Histoire et culture

La maîtresse américaine du château de Belcastel

Pour faire vivre sa place forte millénaire des bords de l’Aveyron, Heidi Leigh, la châtelaine de Belcastel, n’a pas ses deux pieds dans le même escarpin. C’est sans doute pour cela que cette pétillante New-Yorkaise, galeriste à Soho qui ne déparerait pas dans une nouvelle version de Manhattan par Woody Allen, a été faite Chevalier des Arts et des Lettres en mars 2017.

Telle une Aliénor d’Aquitaine récupérant son fief après sa séparation d’avec Louis VII, Heidi a fait de même après son divorce. Elle est désormais la seule maîtresse du château de Belcastel acquis en 2004 avec son mari, Nicholas Leone … Elle passe trois mois par an sur place à superviser les visites du public et organiser des expositions avec un certain génie de l’a-propos. Par exemple, lorsqu’elle suggère aux artistes de s’inspirer de la légende de Madame Blanche, le fantôme de Belcastel. Depuis dix siècles, cette âme en peine réserve ses plaintes aux seuls résidents masculins du château façon de rappeler le machisme médiéval de son mari, Alzias de Saunhac, qui l’a précipité dans le vide après l’avoir surprise avec un homme dans la chambre conjugale.

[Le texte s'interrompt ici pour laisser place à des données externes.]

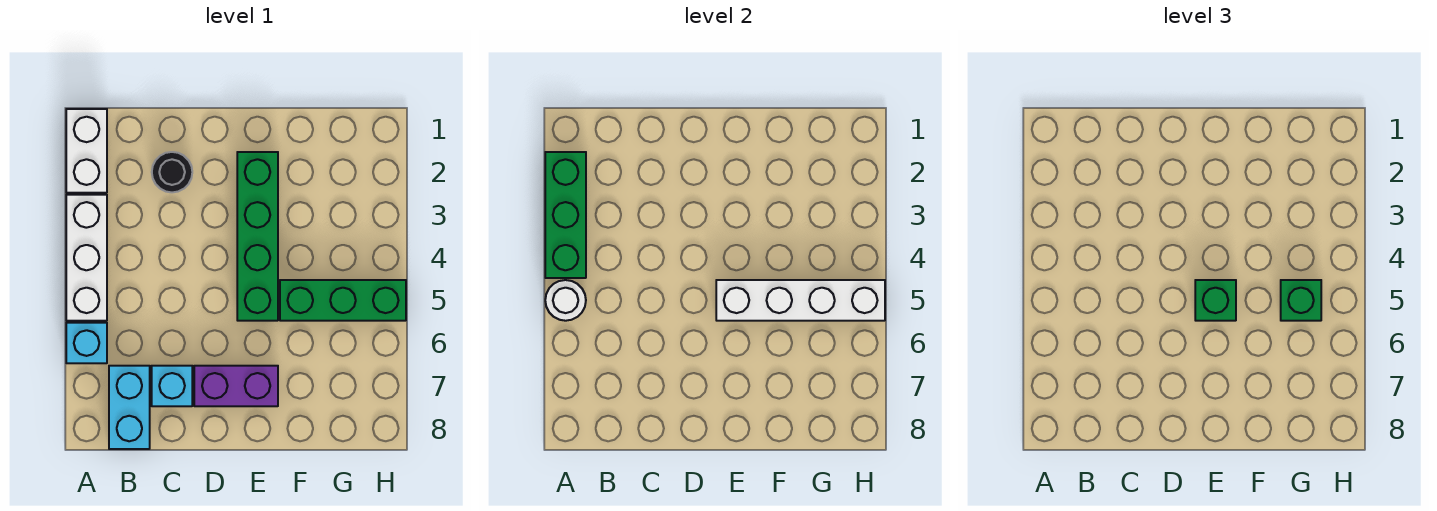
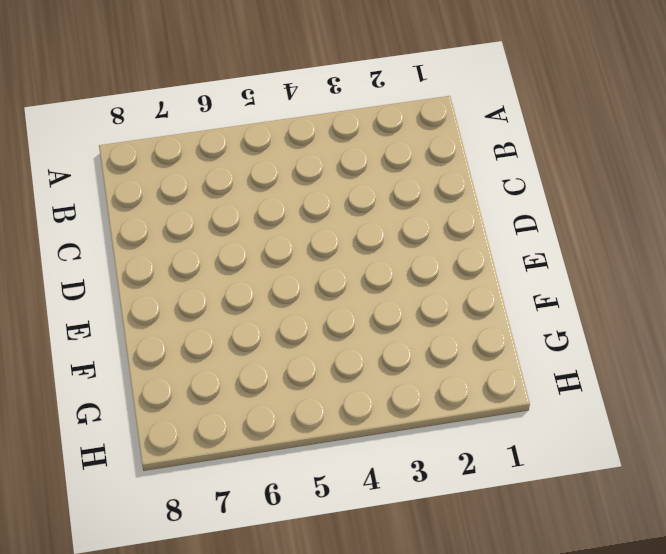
none -> white brick A1:A2 level 1
none -> white brick A3:A5 level 1
none -> cyan brick A6 level 1

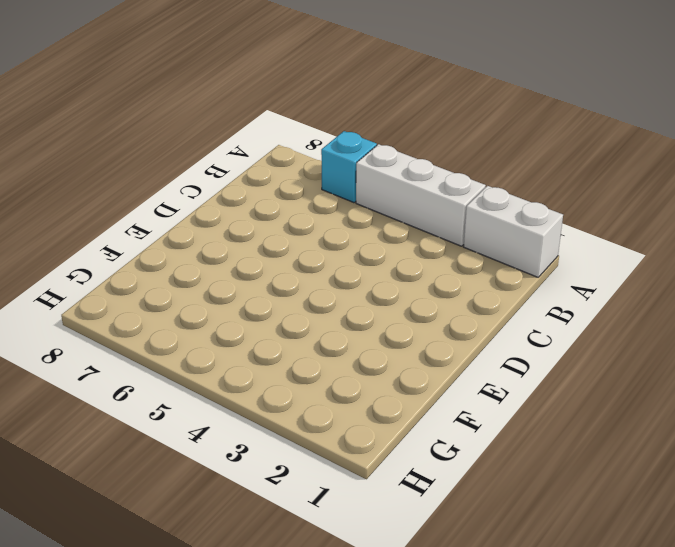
none -> cyan brick B7:B8 level 1
none -> black round brick C2 level 1
none -> cyan brick C7 level 1

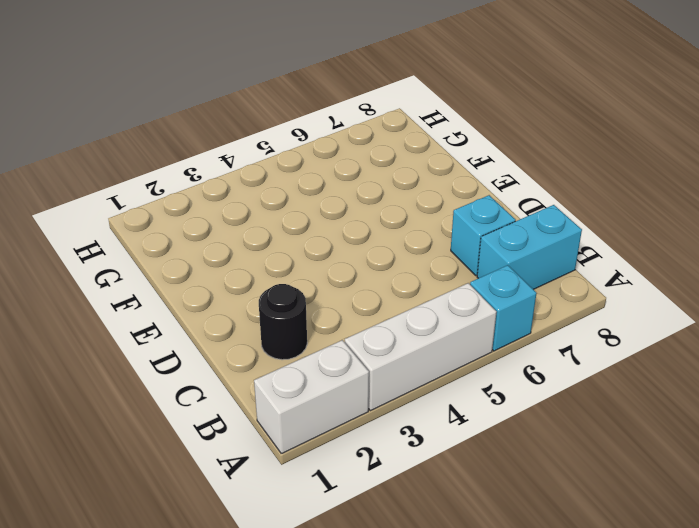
none -> purple brick D7:E7 level 1
none -> green brick E2:E5 level 1
none -> green brick F5:H5 level 1

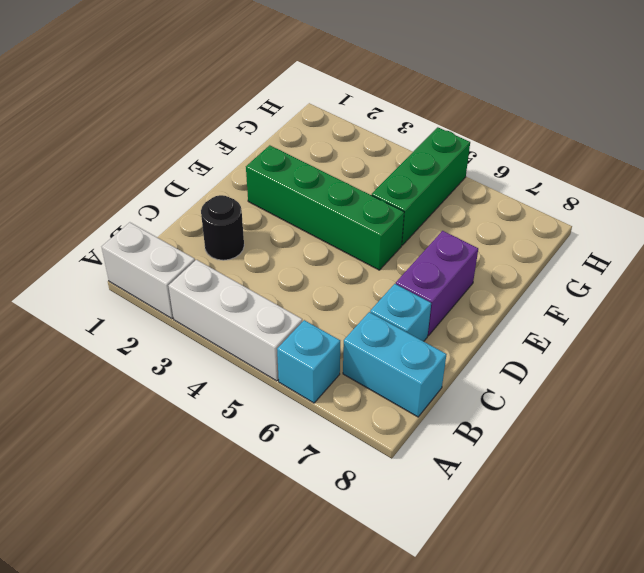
none -> green brick A2:A4 level 2
none -> white round brick A5 level 2
none -> white brick E5:H5 level 2

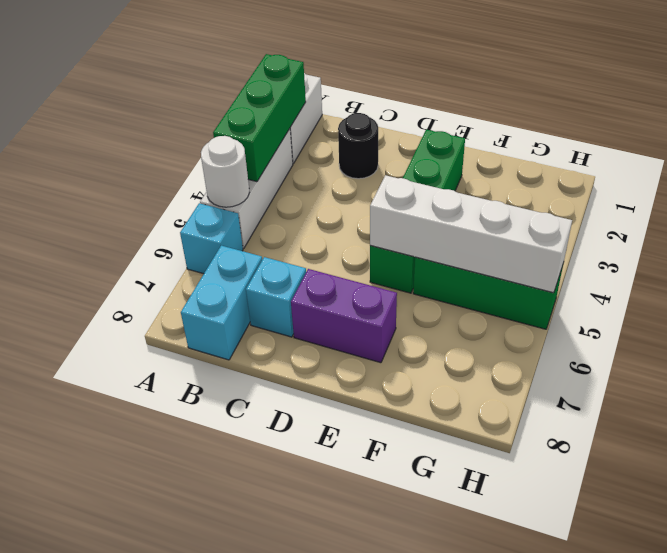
none -> green brick E5 level 3
none -> green brick G5 level 3

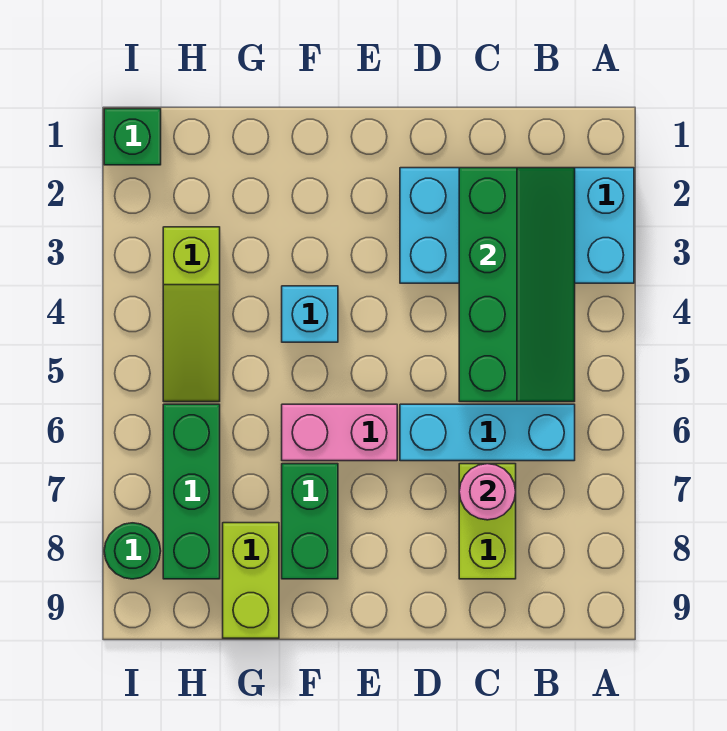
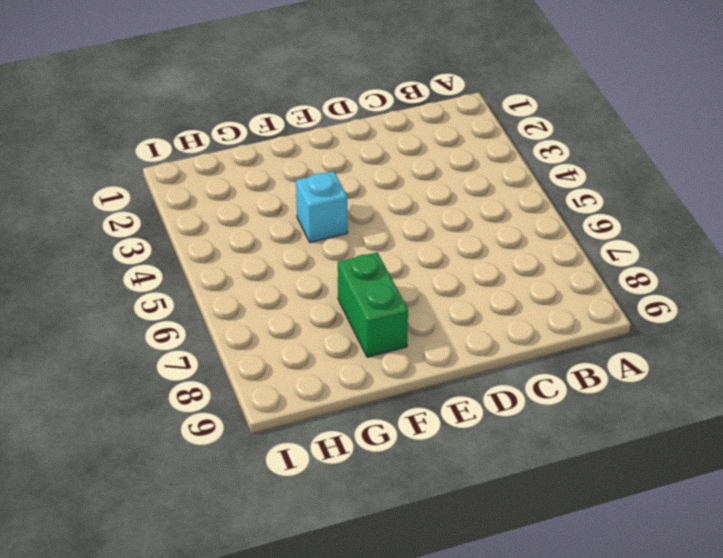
none -> cyan brick A2:D3 level 1
none -> cyan brick B6:D6 level 1
none -> lime brick C7:C8 level 1

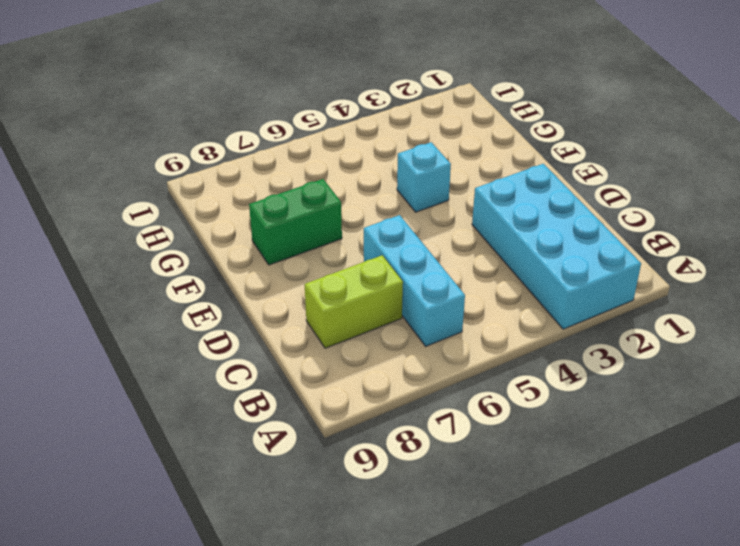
none -> pink brick E6:F6 level 1
none -> lime brick G8:G9 level 1
none -> lime slope H3:H5 level 1 top 3

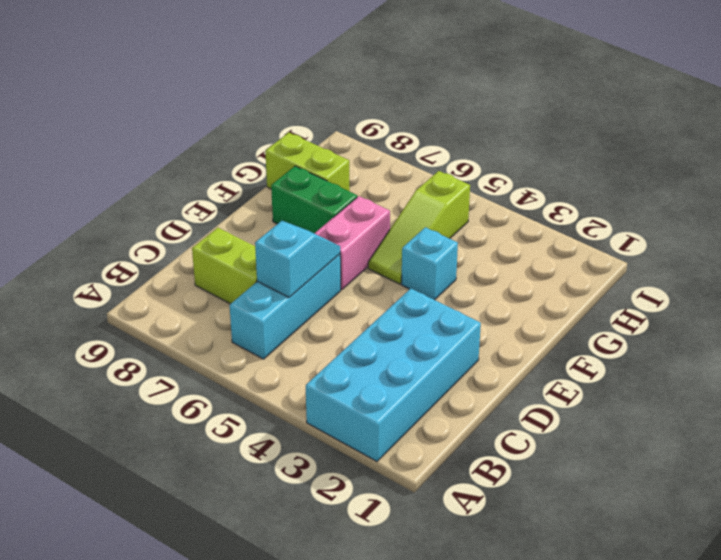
cyan slope C6:D6 level 2 top C -> none
lime slope F5:H5 level 1 top H -> lime slope H3:H5 level 1 top 3
none -> green brick H6:H8 level 1
none -> green brick I1 level 1
none -> green round brick I8 level 1

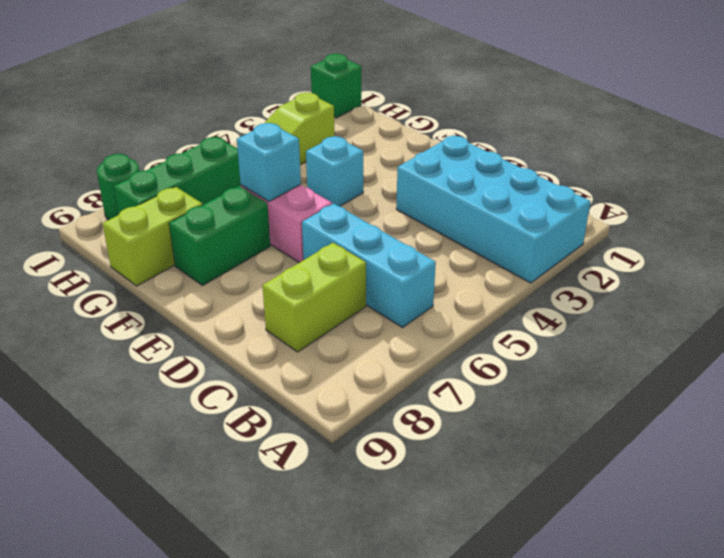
cyan brick F6 level 2 -> none
none -> green slope B2:C5 level 2 top C
none -> pink round brick C7 level 2

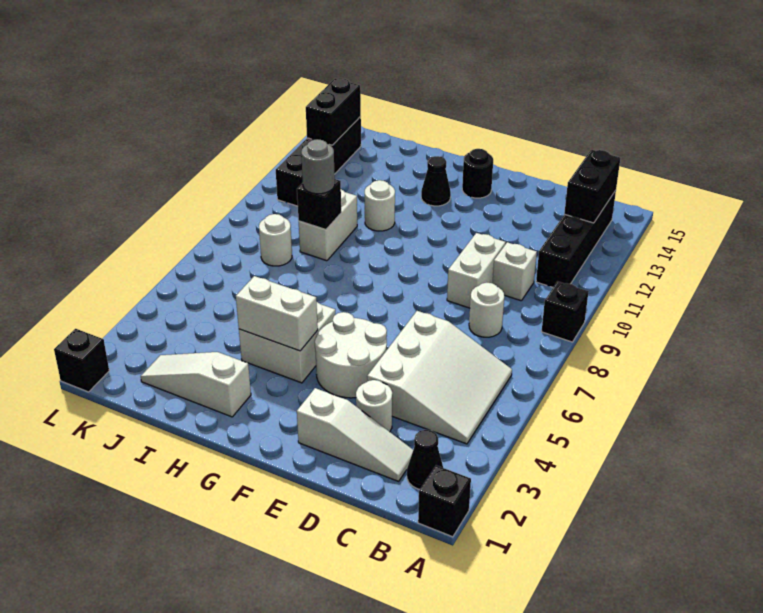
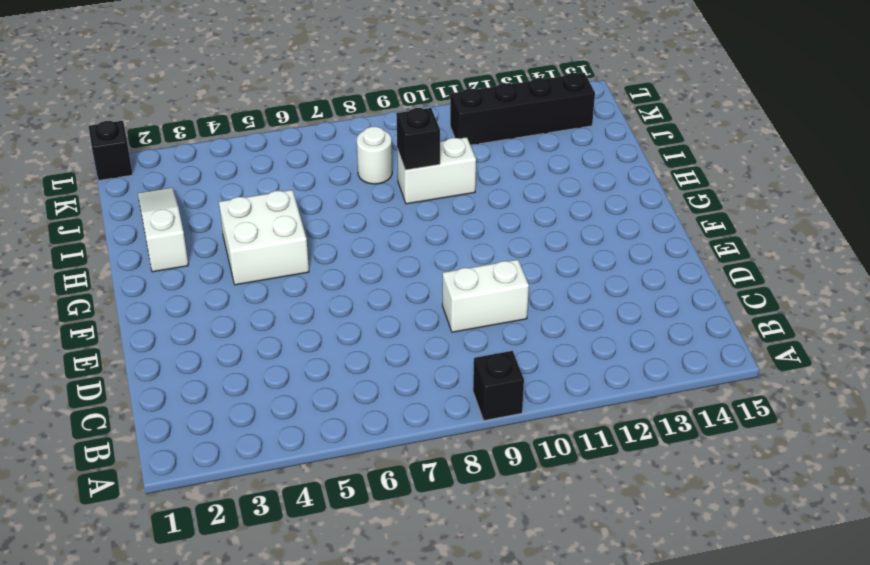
none -> black brick A1 level 1
none -> black cone B2 level 1
none -> white slope B4:D6 level 1 top D

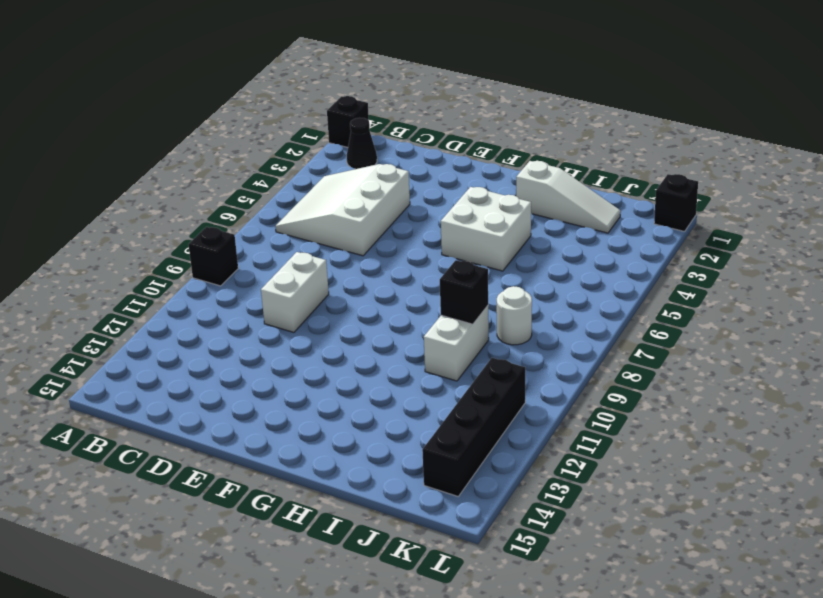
none -> black brick B11:B14 level 1
none -> white slope C2:E2 level 1 top E
none -> white round brick C8 level 1

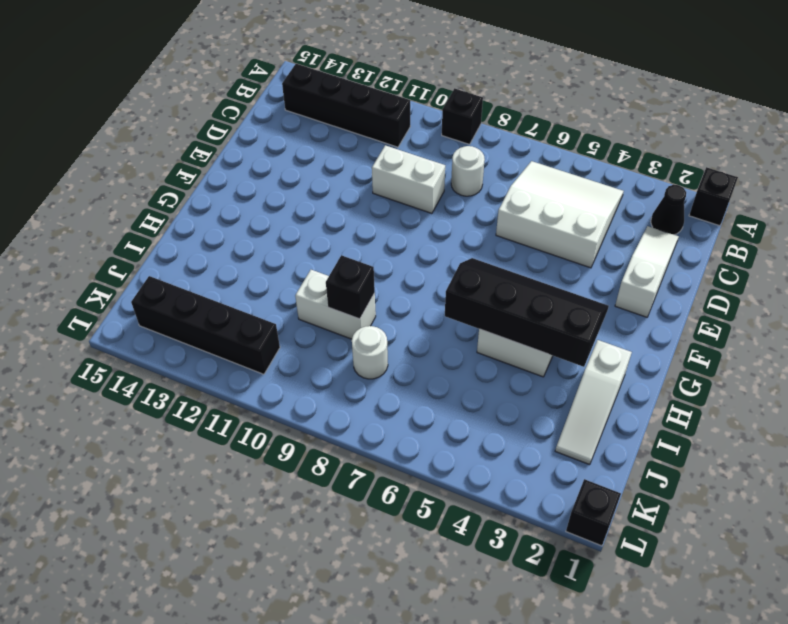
black slope G3:H6 level 2 top H -> white brick G4:H4 level 2
none -> white brick C10 level 1
none -> white round brick D3 level 1
none -> white round brick E4:F5 level 1

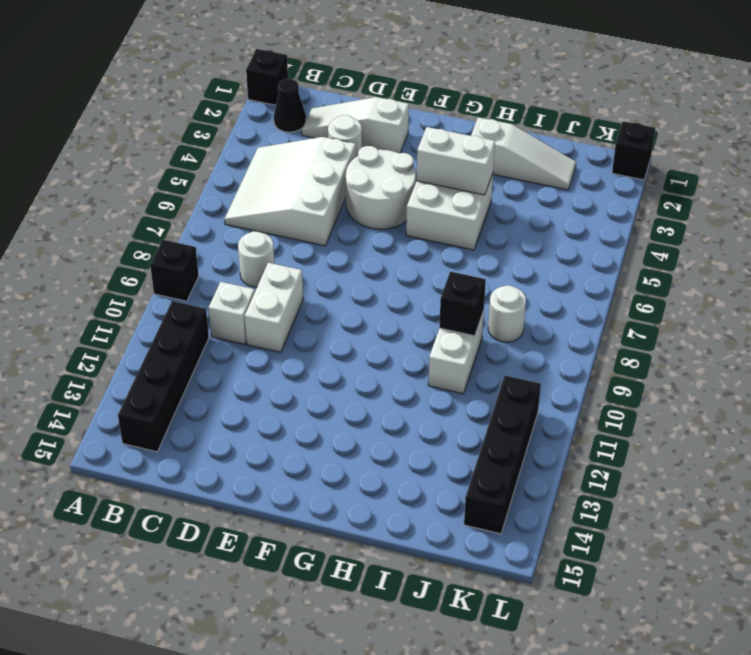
none -> black round brick F14 level 1
none -> black cone G13 level 1
none -> white round brick H11 level 1

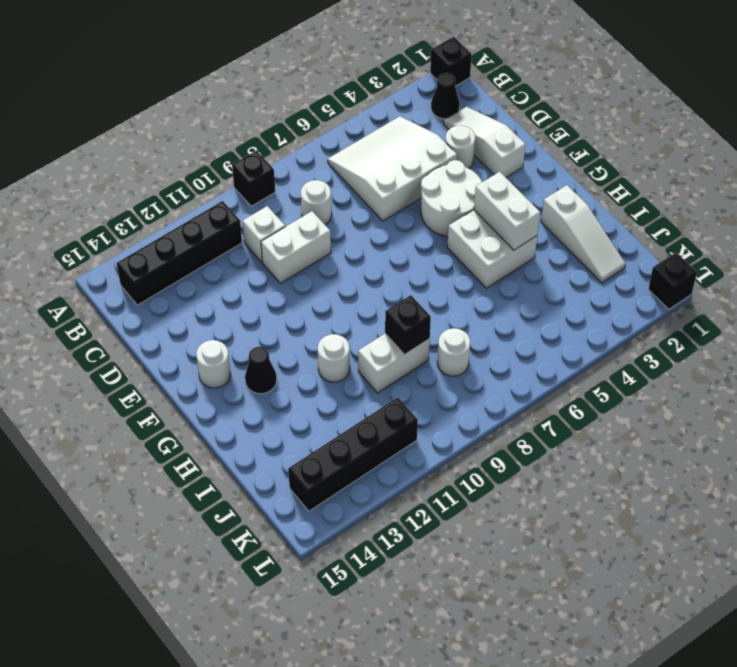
white round brick F14 level 1 -> black round brick F14 level 1
none -> black brick B13:B14 level 2
none -> black brick K13:K14 level 2
none -> grey round brick I9 level 3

Mais il n’est pas obligatoire d’être amateur de peinture surréaliste pour visiter Belcastel. Chaque saison 22 000 visiteurs viennent découvrir la place forte médiévale. Heidi Leigh a su faire du château ressuscité par l’architecte Fernand Pouillon entre 1974 et 1982 un site médiéval aveyronnais recherché. Dès le franchissement de l’étroit pont-levis, c’est un saut de dix siècles dans le passé. Le parcours de la visite est balisé de façon intelligente et l’équipe d’accueil efficace et chaleureuse.

Salle des gardes, prison, petite chapelle primitive exhumée par Fernand Pouillon avec fragment de fresque de Marie-Madeleine, armures … Signe des temps, les douves ont été transformées en piscine pour les heureux occupants de la chambre d’hôte pittoresque- nichée dans l’une des tours du Château.

Un symposium en mémoire de Fernand Pouillon architecte hors normes et auteur du livre « Les Pierres Sauvages* »
Sacré destin que ce grand architecte reconstructeur du Port de Marseille en 1946 tombé sous le charme des pierres médiévales qui connut la prison et l’évasion. Antithèse de Viollet-Leduc et d’une architecture idéalisée du moyen-âge incarnée par les rénovations des remparts de Carcassonne ou du château de Pierrefonds, Fernand Pouillon qui acheta la ruine de Belcastel en 1974 pour 20 000 €, se concentra sur la réhabilitation du château originel. Celui de la Guerre de Cent ans et des routiers sans pitié. Il le rebâtit sans recourir aux techniques modernes du BTP. « Fernand Pouilon était un humaniste, un artiste, j’aime son intégrité. Il a restauré cet endroit sans machines modernes avec des technologies médiévales «  dit Heidi Leigh. Pour mieux faire connaître son oeuvre et faire vivre sa mémoire, elle a créé avec l’accord de la famille de l’architecte une Association pour la défense de l’héritage de Fernand Pouillon. Objectif : organiser en 2020 un symposium dédié à Pouillon et un concours ouvert aux étudiants européens en architecture dont le vainqueur pourra être embauché dans un grand cabinet et éventuellement voir son projet réalisé. Reste à Heidi Leigh à trouver le sponsor.

Abbaye du Thoronet
*C’est en prison où condamné injustement pour avoir cumuler les casquettes d’architecte et de promoteurs que Fernand Pouillon écrivit les Pierres Sauvages. Récit à la première personne de la construction de l’abbaye du Thoronet (Var) par un disciple fictif de Bernard de Clairveaux, le livre reçut le prix des Deux Magots en 1965.